Удивительно, но факт, — стол был сервирован на троих, вернее, на три персоны.
— А где Лена? — по-дурацки спросил Буров, сел, нахмурился, угрюмо задышал и, сам того не замечая, принялся закручивать в штопор ложечку. Где, где… Понятно где. Лаура Батьковна пожаловала, чертова мокрушница…
— А я-то думала, Вася, ты сразу спросишь о моих планах на вечер. — Лаура рассмеялась, дернула плечом и посмотрела требовательно на Рубена Ашотовича: — А вам, уважаемый, уже не до ватрушки и ни до чего на свете. Единственное ваше желание — спать, спать, спать. — Мгновение подождала, пока Арутюнян не захрапел, стерла с лица улыбку и сделалась серьезна. — Лены, Вася, нет и уже не будет. Она предала все, что возможно предать, — дело, соратников, друзей и, если глянуть в корень, — все прогрессивное человечество. Тебя, меня, Хранителя Пути, умершего смертью страшной, жуткой, лютой. Кстати, прошу почтить его память минутой молчания, — поднявшись, она выдержала паузу, короткую, но эффектную, изящно уселась, вздохнула тяжело. — Однако теперь все точки расставлены. Предатель получил свое, измена выжжена каленым железом. Операция благополучно завершилась.

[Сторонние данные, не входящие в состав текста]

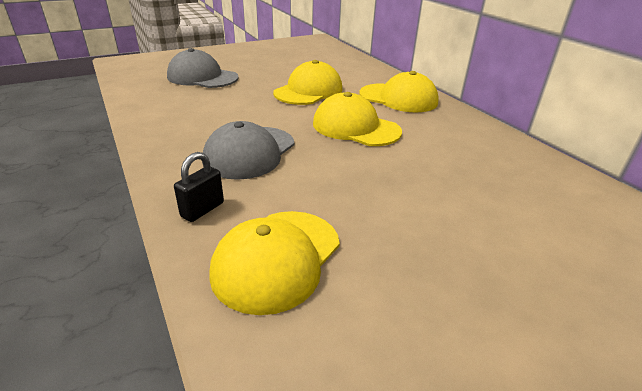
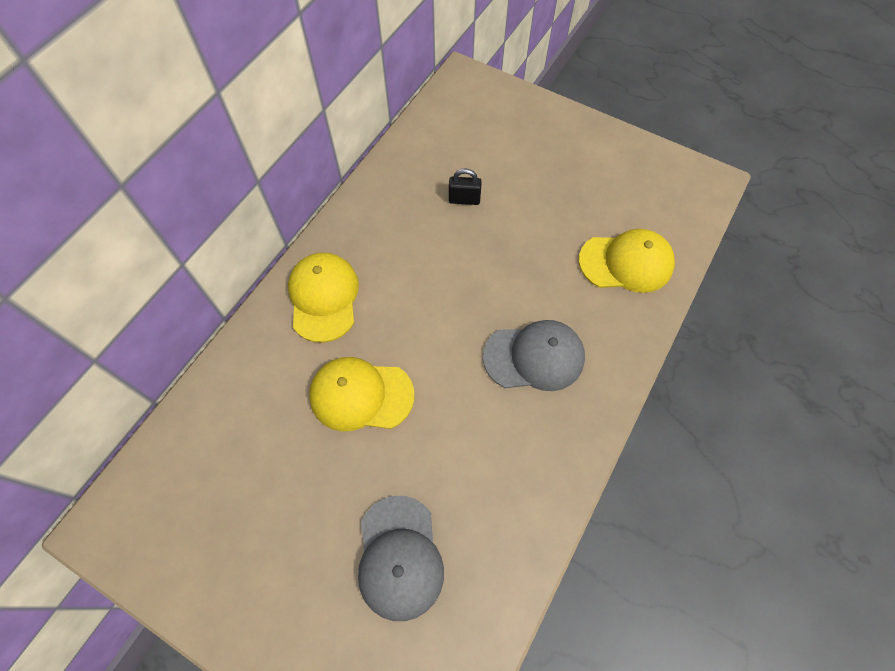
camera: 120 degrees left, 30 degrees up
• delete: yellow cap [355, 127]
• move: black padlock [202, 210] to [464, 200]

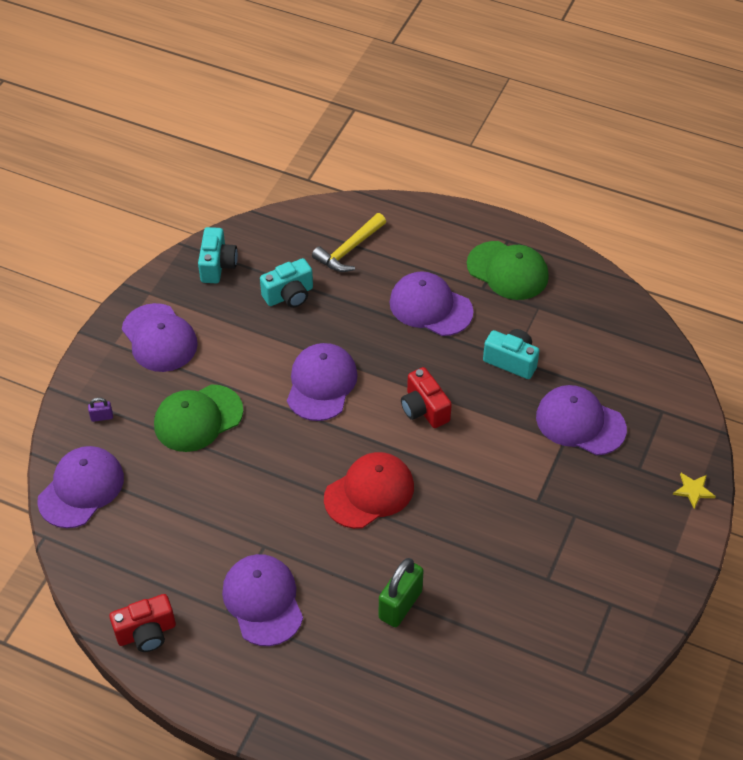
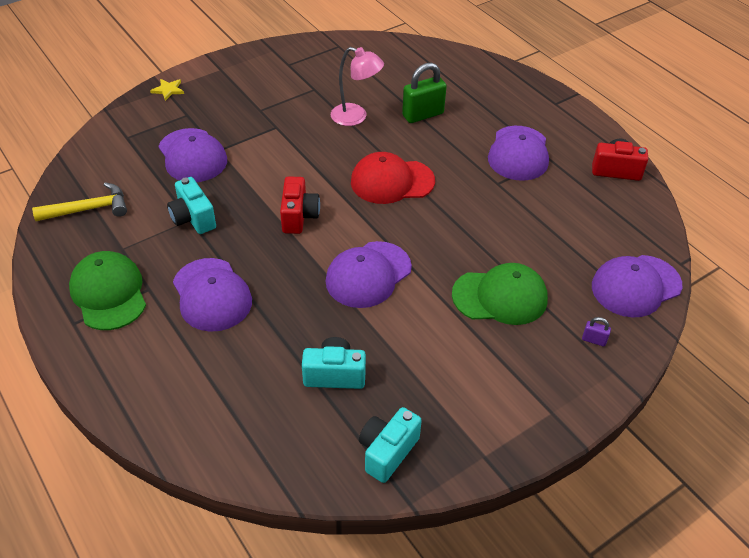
camera: 150 degrees left, 5 degrees down
• move: yellow hammer [349, 249] to [88, 209]
• delete: purple cap [159, 338]
• insert: pink lamp [356, 117]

— Ах, значит, благополучно. — Буров ухайдакал-таки многострадальную ложку, посмотрел на половинки, положил на стол. — То есть все это был блеф? Ни Галуа, ни теоремы, ни задания, ни Франции? Только Вася-полудурок в качестве живца да геройский Саранцев в роли потерпевшего? Так-так, значит, убивание двух зайцев сразу? Еще одна проверка на вшивость плюс тотальное искоренение крамолы на корню? Так-так, а не пошли бы вы, Лаура Батьковна, вместе с вашим Навигатором к едрене фене? И вообще, куда слиняла тогда в тайге? Где шлялась? И почему это вся в белом, когда вокруг все в конкретном дерьме?
Стукнул Буров кулачищем, выругался по матери, а сам вспомнил Полину — мертвую, чадно уходящую на небо в вихре бензинового пламени. Ну да, лес рубят — щепки летят, да только почему должны страдать отзывчивые, добрые люди? Почему, блин, в этом мире все благие дела наказуемы? И где он, тот, параллельный, где, говорят, все совсем не так? Где он, такую мать, где?
— Рассказать тебе, Васечка, как умер мой отец? — резко вдруг сменила тему Лаура, грустно улыбнулась, и глаза ее подернулись влагой. — Он имел окладистую бороду, носил белый капюшон и во время праздника Ху стоял на расстоянии руки от Главного Друида. [316] Так вот, смертельно раненного в бою, драконы взяли его в плен, жестоко пытали, отрезали все, что можно отрезать у мужчины, и, заковав по рукам и ногам в цепи, бросили в жертвенный костер. Три дня и три ночи он боролся с пламенем, не поддавался духам огня, затем в конце концов обессилел, и злые саламандры [317] сожрали его. Если бы ты только слышал, Вася, как он кричал. Если бы ты только, Вася, слышал… — Лаура замолчала, качнула головой, машинально приложилась к остывшему чаю. — Впрочем, моя мать кричала страшнее, у нее, еще живой, драконы вырезали матку. А что они сделали со мной, я тебе, Васечка, не скажу. Иначе ты меня разлюбишь. — Она вздохнула, поднялась и вырубила «ящик», по которому пошли новости. — Словом, идет война, жестокая, кровавая, не на жизнь, а на смерть. И мы должны быть уверены в своих бойцах, слишком уж велика ответственность и необходимость победы. Кадры решают все… А то ведь слаб человек, ох как слаб. Вот эту например, — она брезгливо фыркнула, уселась и с ненавистью указала на Ленин автопортрет, — купили за молодость, за красоту, за стабильный оргазм. Но надо смотреть правде в глаза — не она первая, не она последняя. Плотный план манит, словно магнит. Тьфу ты черт, в рифму получилось. — Лаура усмехнулась, покусала губу и с неожиданной нежностью воззрилась на Бурова: — Кстати, об оргазмах. Я по тебе, Васечка, соскучилась. А ты?